Trends for the upcoming year

  • Overall, the fintech sector was clearly most active and will continue to be in the upcoming year. The perceived pressure through which the banking and finance sector goes, drives banks to get involved as they want to use the opportunities and partner with startups taking advantage of the PSD2 regulations coming up in the EU. Fintech is followed by sectors like retail, telco and energy, while health will be catching up in the upcoming years, but slower due to the complex nature of the health ecosystem and regulations.
  • Companies will try to make the process of innovation and collaboration with startups more effective. The last two years were not necessarily measured with strict, detailed KPIs but the following year we’ll see more measurement and thoughtfulness towards having concrete results/outcomes
  • Economy/market turmoils in Romania will influence already-planned strategies.
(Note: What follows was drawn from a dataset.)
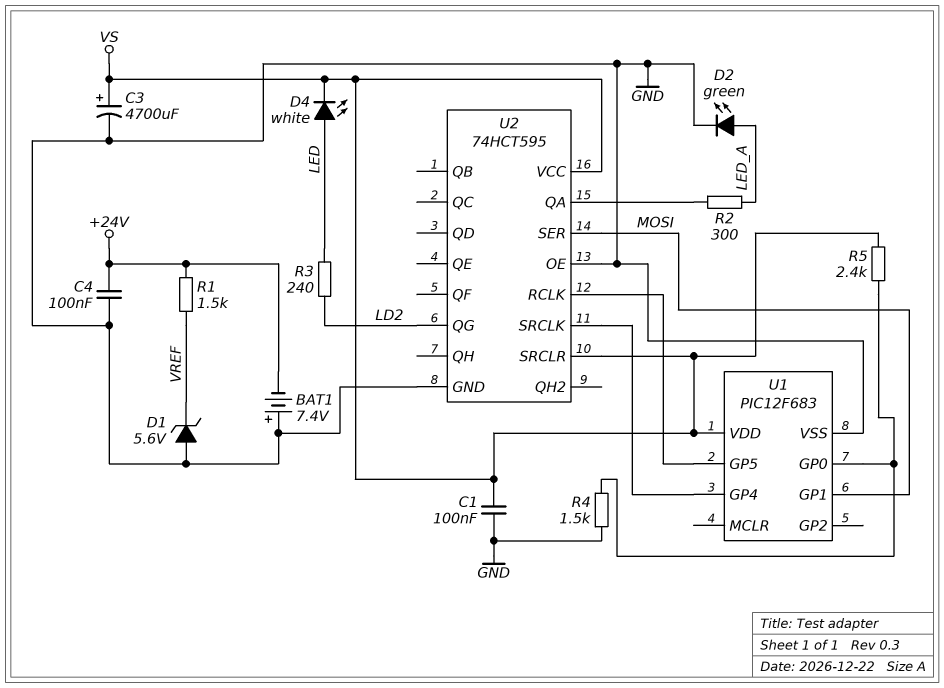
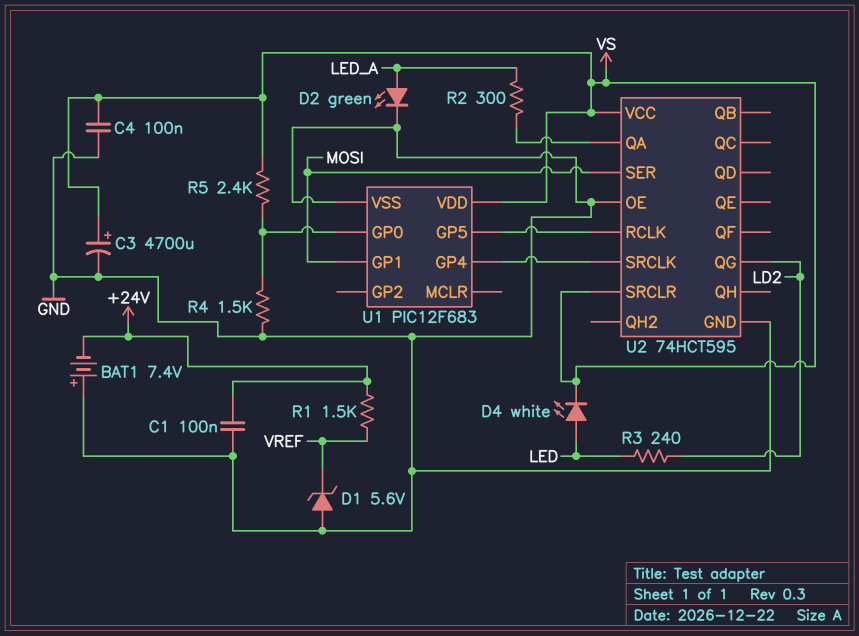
C1: 100nF (GND, VS) -> 100nF (+24V, GND)
C4: 100nF (+24V, GND) -> 100nF (GND, VS)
Some companies will be tempted to cut the innovation funds or marketing budgets destined to positioning in the startup ecosystem especially those that haven’t seen enough clear outcome from their previous activities. But those companies which understood that the innovation process takes time and money but in the end it brings the unique opportunity, will continue to invest even more.
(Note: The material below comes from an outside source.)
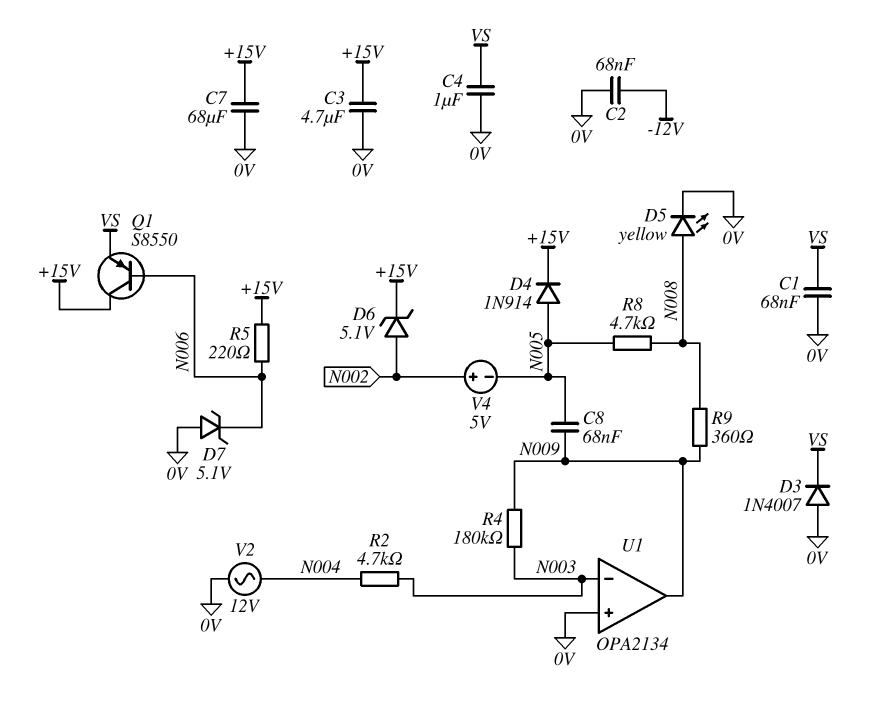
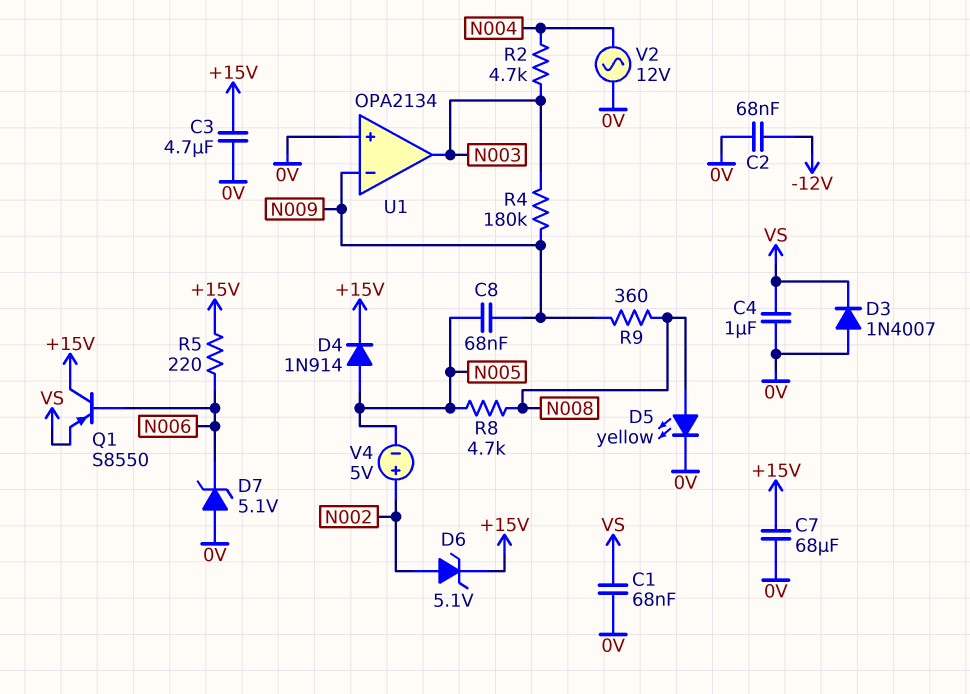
U1 pin in-: N003 -> N009
U1 pin out: N009 -> N003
  • We’ll see more effectiveness also in the processes of collaboration with startups. Corporates understand that speed and flexibility is paramount in their collaboration so they will smooth out processes, going faster towards results and business deals. This will take considerable effort also from that part of the staff which don’t interact with startups and might be a challenge for the inner works of a big company.
  • Word goes fast in the startup community, so startups’ applications to various programs will go mostly through recommendation of trusted peers. The community will know which programs work better, which are slow and not helpful enough, thus reputation among the ecosystem players will become extremely important.
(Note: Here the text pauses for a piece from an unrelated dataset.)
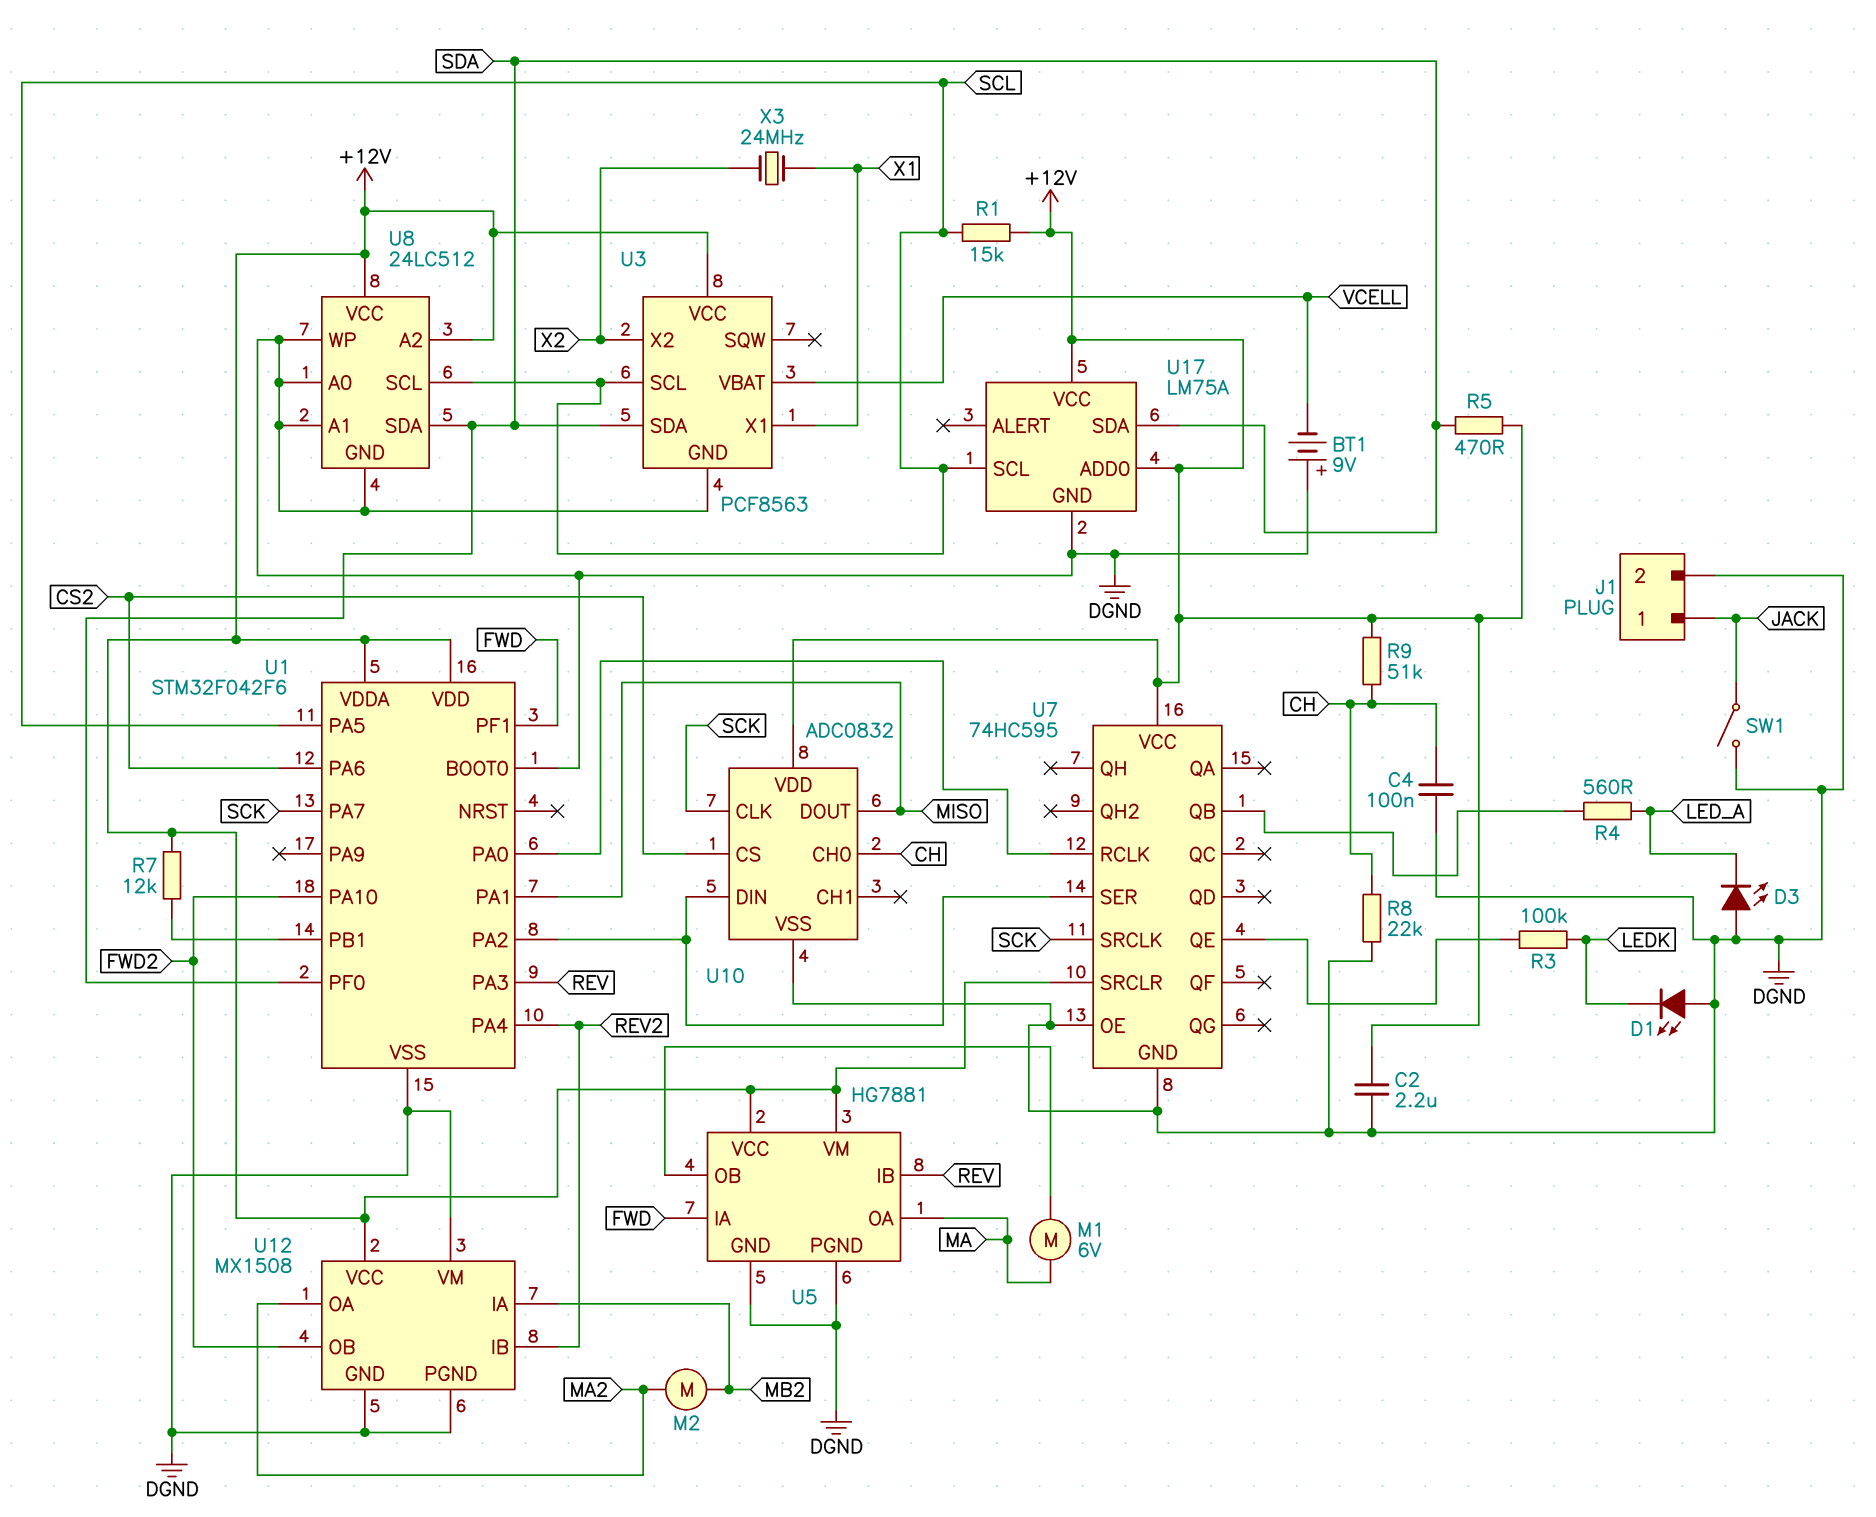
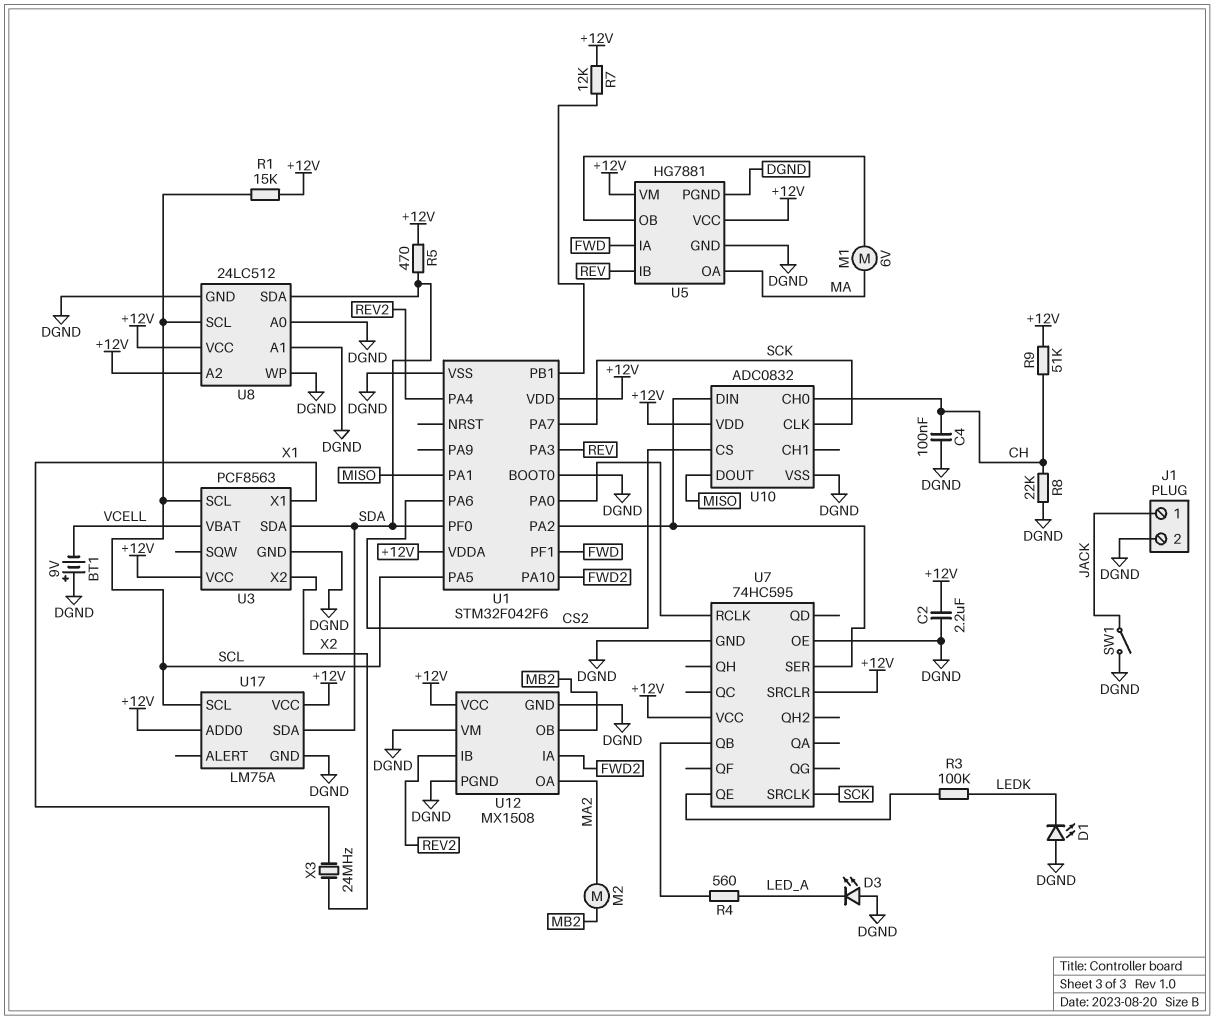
U12 pin IA: MB2 -> FWD2
U12 pin OB: FWD2 -> MB2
  • The space will still be very interesting for corporates; their activity and participation in conferences and events will grow, as it will be a source of connecting with ecosystem, finding new information and PR in the community.
  • The mix between traditional accelerators or funds and corporates will grow even more. Corporates understand their limitation in understanding startups and will continue to look to players who can intermediate/facilitate this collaboration process.
  • Big companies will continue to work with local players for creating programs or competitions, which can be better promoted and formed by the existing conferences, accelerators. As well experts or upper management staff will be invited as mentors to various competitions and programs thus being a good way to see what is happening in the startup ecosystem.
  • The funds and accelerators will receive investment from corporates or from upper management, so they will become limited partners in those venture capital structures. It will be a way for corporates to spot early startups to collaborate and benefit later on.

Although we saw action, overall the ecosystem needs more of these actions. Corporate companies can contribute, but it’s not up to them to build the ecosystem. We cannot have a healthy growing ecosystem, without all the types of actors being active. This includes accelerators and VC funds working with corporates, while universities being more involved in the entrepreneurial education and supporting startups springing up from academia environment.

The startup ecosystem in Romania is shaping up compared with the last 5 years thanks also multinational corporations. I believe they understood that on a global market which has less and less borders, the only real way of bringing added value to their services and products is by innovating.

If you have other relevant information, feel free to comment! Any other observations and predictions are very welcomed!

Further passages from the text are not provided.